Eröffnung der 50. Darmstädter Ferienkurse

DARMSTADT. Zusammenarbeit ist das Thema der diesjährigen Darmstädter Ferienkurse, die ein doppeltes Jubiläum feiern: Bei ihrer Gründung vor 75 Jahren saß allen Beteiligten noch der politische Missbrauch der Musik im Nationalsozialismus in den Knochen, gegen den man was unternehmen wollte. Die nun fünfzigsten Ferienkur­sen fallen in eine Zeit, in der industriell reproduzierte Musik gemeinhin als digital verfügbare Droge benutzt wird, um etwa Arbeitsverhältnisse zu ertragen. Diesen gegenüber apostro­phiert der künstlerischer Leiter der Ferienkurse, Thomas Schäfer, den überschaubaren Bereich einer Werkstatt, in dem Menschen gemeinsam und gleichberechtigt an etwas arbeiten.
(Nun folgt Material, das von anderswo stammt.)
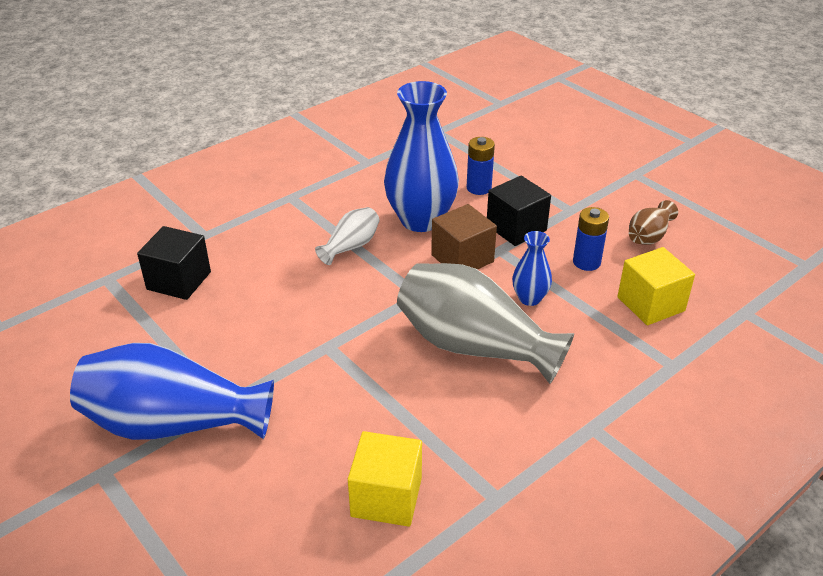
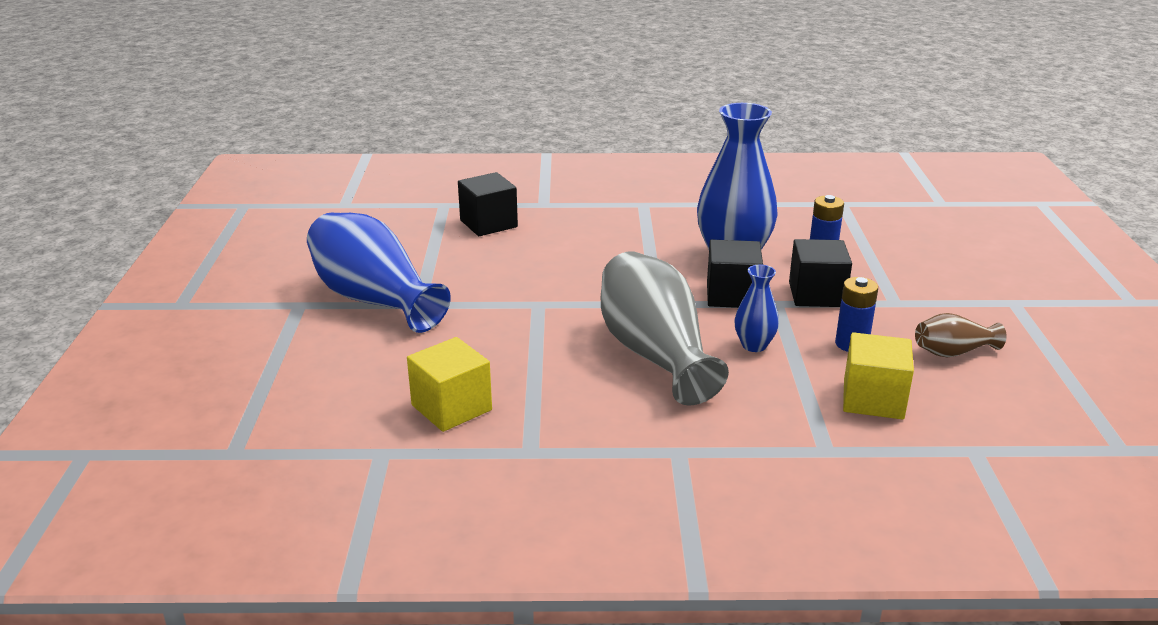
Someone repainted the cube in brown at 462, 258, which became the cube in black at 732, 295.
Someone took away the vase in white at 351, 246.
Etwa Musiker mit Musikern, aber auch mit Kreativen anderer Sparten, anderer Ethnien oder kultureller Prägungen.

Hochmotiviert bestritt das multinationale, basisdemokratisch organisierte Ensemble Modern das kurzfristig in die Große Turnhalle der Lichtenbergschule verlegte Eröffnungskonzert. Drei von vier der von Enno Poppe  exakt und tänzerisch dirigierten Kompositionen von Frauen. Etwa die Live-Uraufführung „blooming brume“ von Malin Bång. Die 1974 im schwedischen Säve­dalen geborenene Komponisten hat darin ein klangliches Abbild dieses Vororts von Göteborg geschaffen, in dem sie vor dem Hintergrund verschiedener Industriebetriebe Klavier und Geige übte.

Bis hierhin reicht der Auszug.